Galloway cattle tick all the boxes for our operation at Cluainview Farm! These hardy beasts take no looking after, no meal and no vet bills! They are practically oblivious to any weather no matter the extremes, due to their double haired coat made up of a mossy under coat similar to beaver fur, and then their outer coat made up of long guard hairs that protects their under coat and repels rain! These characteristics in coat and hardiness are almost identical to only Bison.

Their grazing ability to forage and browse while consuming weeds that other cattle breeds simply won’t eat, is also unmatched and this was an important deciding factor for us managing our farm regeneratively. These robust cows take no training and will happy graze down docs and rushes and other stubborn undesirables most farmers dread!

Galloways make great mothers and are incredibly easy calving! They give birth to winter-storm ready newborn calves that don’t hang about getting to the milk bar!

Out of all their attractiveness and capability,   to produce a healthy vigorous calf that is up in seconds with a great will to get moving across country, is the most important reason for us to keep these animals on this place and not try replace them with more mainstream cattle that just keep wanting supplies from the Co-op! The reality is that the Galloway is born for hardship and will get fat on a slab of limestone! Everything about them is made for capitalising on whatever environment they find themselves in. This is good for them, good for the farmer and really good for the environment!

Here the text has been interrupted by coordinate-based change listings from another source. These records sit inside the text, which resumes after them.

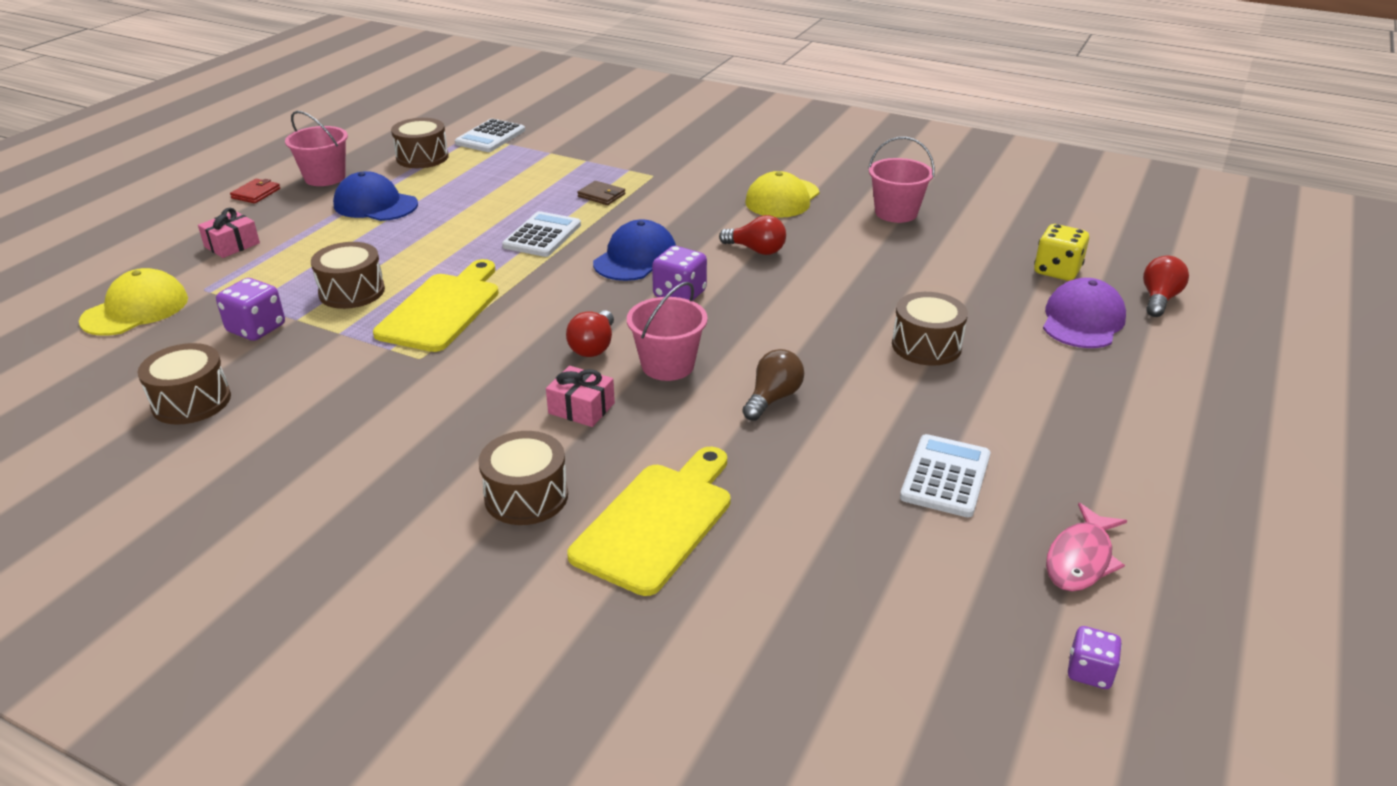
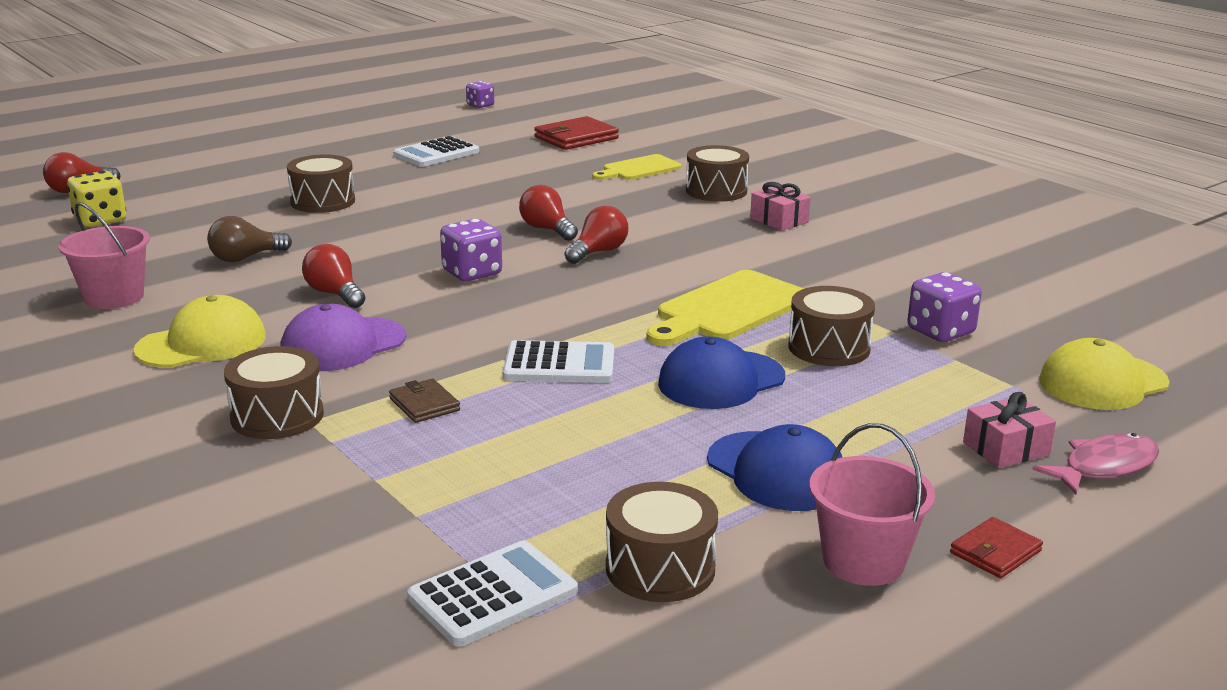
camera: 155 degrees left, 10 degrees down
(191, 401) = (990, 284): brown drum -> brown drum (277, 416)
(542, 235) = (559, 364): white calculator -> white calculator turned 135 degrees counterclockwise
(581, 408) = (643, 220): pink gift -> pink gift (779, 220)
(635, 258) = (475, 314): blue cap -> blue cap (721, 380)
(657, 522) = (638, 169): yellow cutting board -> yellow cutting board, size x0.63
(667, 365) = (547, 229): pink bucket -> red light bulb
(773, 398) = (490, 199): brown light bulb -> brown light bulb (245, 258)
(815, 592) = (576, 138): none -> red wallet
(1080, 559) = (420, 123): pink fish -> pink fish (1104, 467)
(1082, 320) = (171, 191): purple cap -> purple cap (343, 345)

From a 100% grass-fed point of view, and balancing the farm books with a system like that, we would confidently proclaim that not another breed comes within a country mile of the Galloway and Belted Galloway cow! They just don’t take minding and produce beautiful well marbled beef due to the fact of their double coat protecting their meat where other breeds use excess fat to make up for their lack of dense coat.

The Galloway cow’s ability to crossbreed from allows them to be of interest for the commercial outfit. This year we decided to run a white Shorthorn bull with the purebred Galloway females with a goal to produce Bluegrey Galloway types. This will be the beginning of a commercial herd for the farm with the plan to change from a Galloway bull to a Shorthorn or traditional Hereford bull every two breeding seasons and then returning once again to a Galloway bull. The ultimate goal of this is to produce a commercial animal with all the benefits of the Galloway breed to sell on to suckler farmers so that they can experience for themselves the reasons why these cattle are such sustainable bovines without the beef farmer having to take the plunge by going down the pedigree road.

The beef industry is going through choppy waters right now, but we really feel very positive regarding the route we have chosen and the future of our humble cow/calf operation!

We couldn’t be happier with our choice of critter, and we can stand over the fact that whatever our issues on the farm, the cattle ain’t one of them!